The tiara, the littleknown 1936 Cartier "halo", was her "something borrowed" and was loaned to her by the Queen - a tradition for royal weddings.

The tiara was bought by Queen's father, then the Duke of York, for the Queen Mother, then the Duchess of York, St James's Palace said.

It was purchased three weeks before the duke succeeded his brother - King Edward VIII, who abdicated the throne - as King George VI.

The tiara was given to the Queen, then Princess Elizabeth, by her mother on her 18th birthday.

The bride's earrings were a wedding day gift from her parents, Carole and Michael Middleton.
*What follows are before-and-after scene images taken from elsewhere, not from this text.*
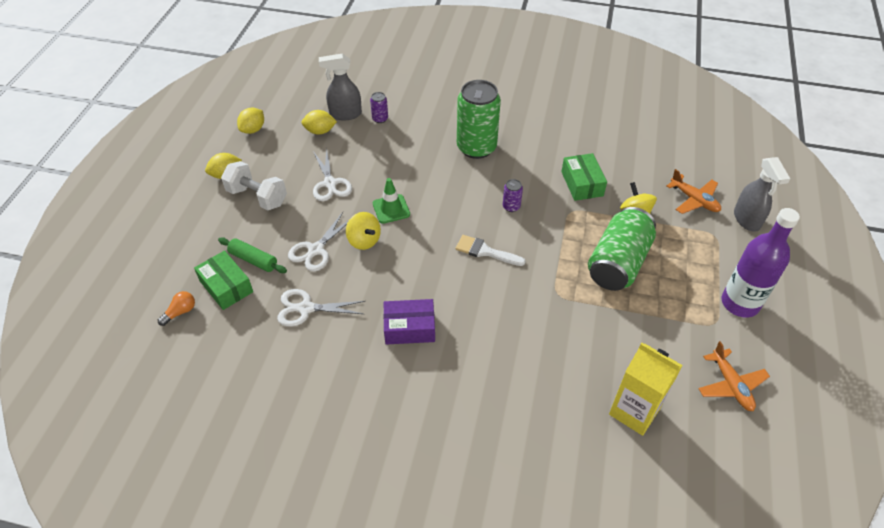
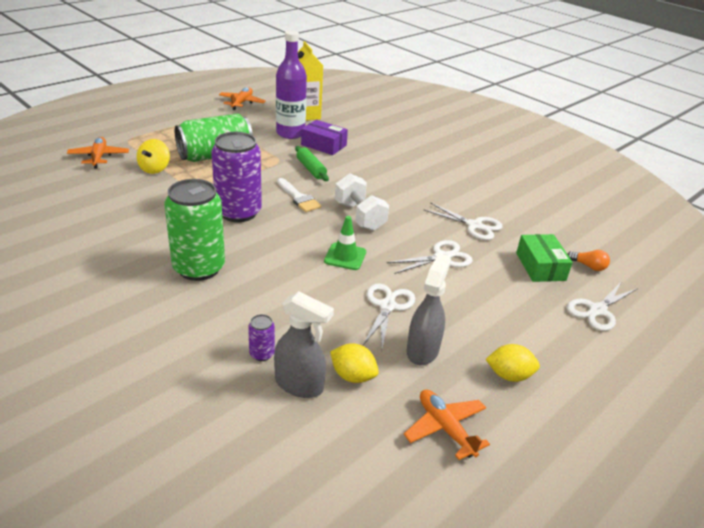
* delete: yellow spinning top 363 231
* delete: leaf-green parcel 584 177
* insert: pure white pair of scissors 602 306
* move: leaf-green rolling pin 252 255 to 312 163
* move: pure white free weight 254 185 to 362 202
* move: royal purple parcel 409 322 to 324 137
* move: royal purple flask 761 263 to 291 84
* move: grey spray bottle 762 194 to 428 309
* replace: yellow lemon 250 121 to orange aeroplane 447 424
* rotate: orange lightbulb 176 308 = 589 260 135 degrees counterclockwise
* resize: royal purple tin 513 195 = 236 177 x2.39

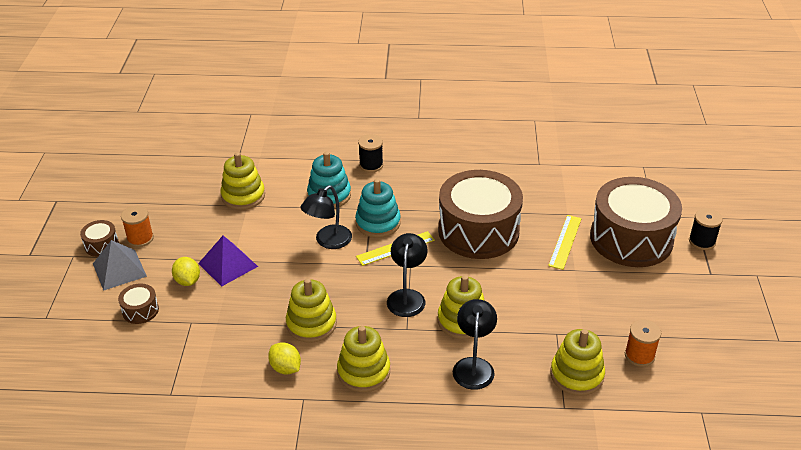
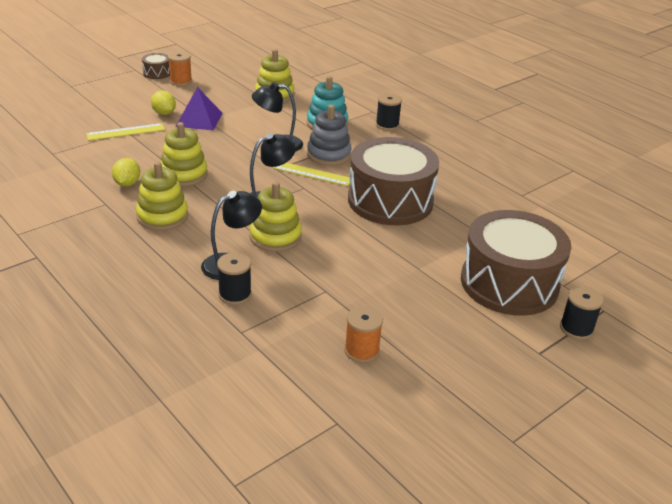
* delete: grey pyramid 120 265
* delete: brown drum 138 303
* delete: yellow stacking rings 577 362
* insert: ebony spool 234 278
* move: yellow measuring stick 565 242 to 125 132
* recolor: aqua stacking rings 378 208 to grey stacking rings 329 135
* rotate: yellow lemon 186 271 = 163 102 60 degrees counterclockwise

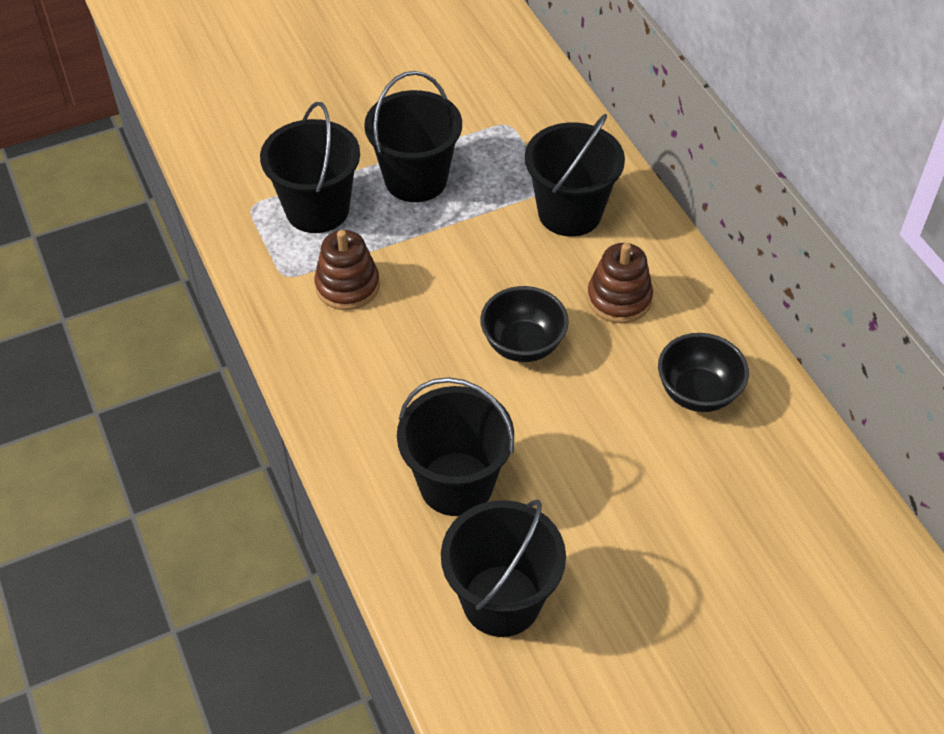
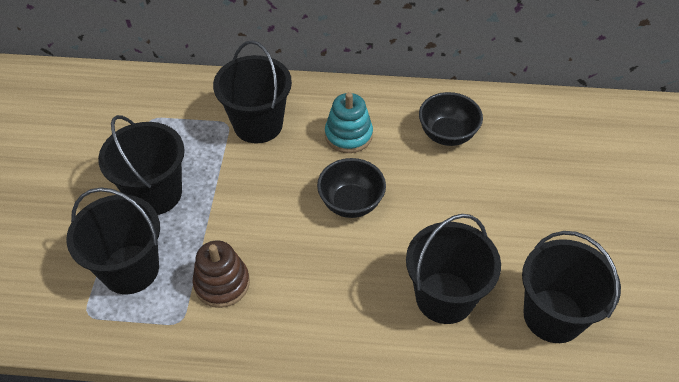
* recolor: brown stacking rings 620 283 to aqua stacking rings 349 122

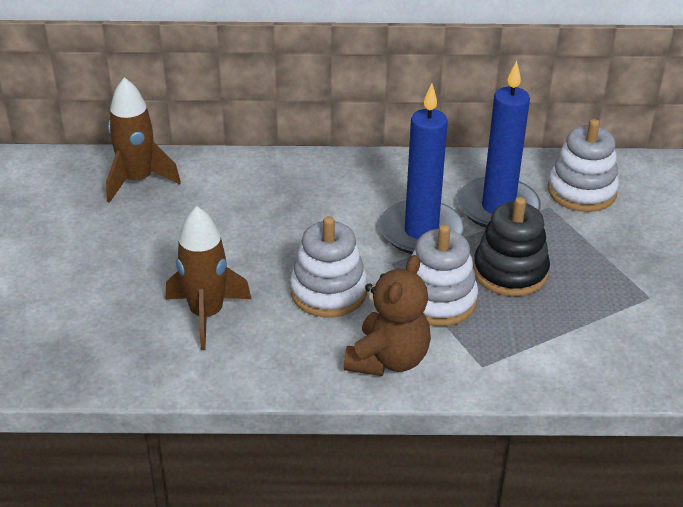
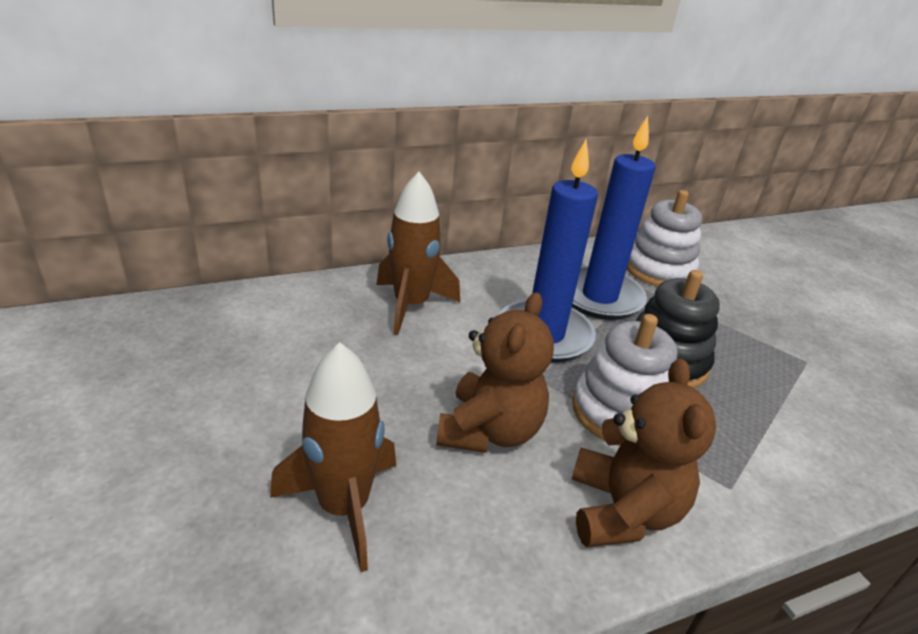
* move: brown rocket 143 140 to 418 253
* replace: pure white stacking rings 328 267 to brown teddy 495 372

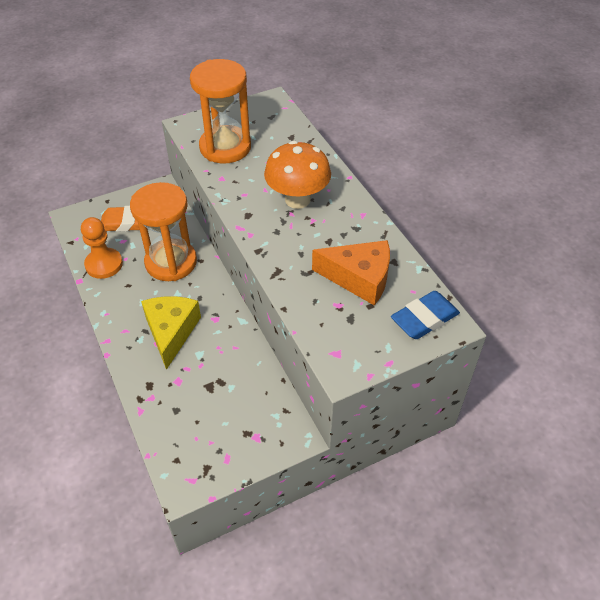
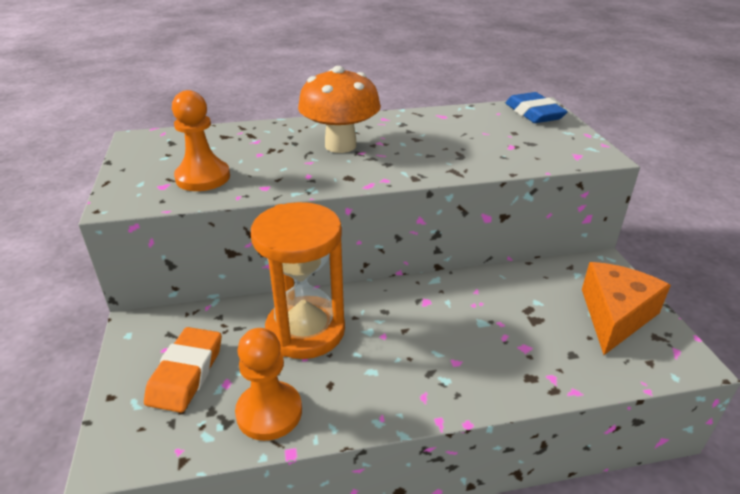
* delete: yellow piece of cheese 171 333
* move: orange piece of cheese 351 273 to 626 308
* replace: orange hourglass 220 111 to orange game pawn 201 140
Created by Robinson Pelham, they were diamond-set stylised oak leaves with a pearshaped diamond set drop and a pave set diamond acorn suspended in the centre.

They were inspired by the Middleton family's new coat of arms, which includes acorns and oak leaves, and were created to echo and complement the tiara.

The earrings were the bride's "something new".

For her "something blue", a blue ribbon was sewn into the interior of her dress, while her "something old" was the traditional Carrickmacross craftsmanship used to create the bridal gown.

Mrs Middleton, meanwhile, wore a tourmaline and diamond pendant and matching earrings designed and made especially for her.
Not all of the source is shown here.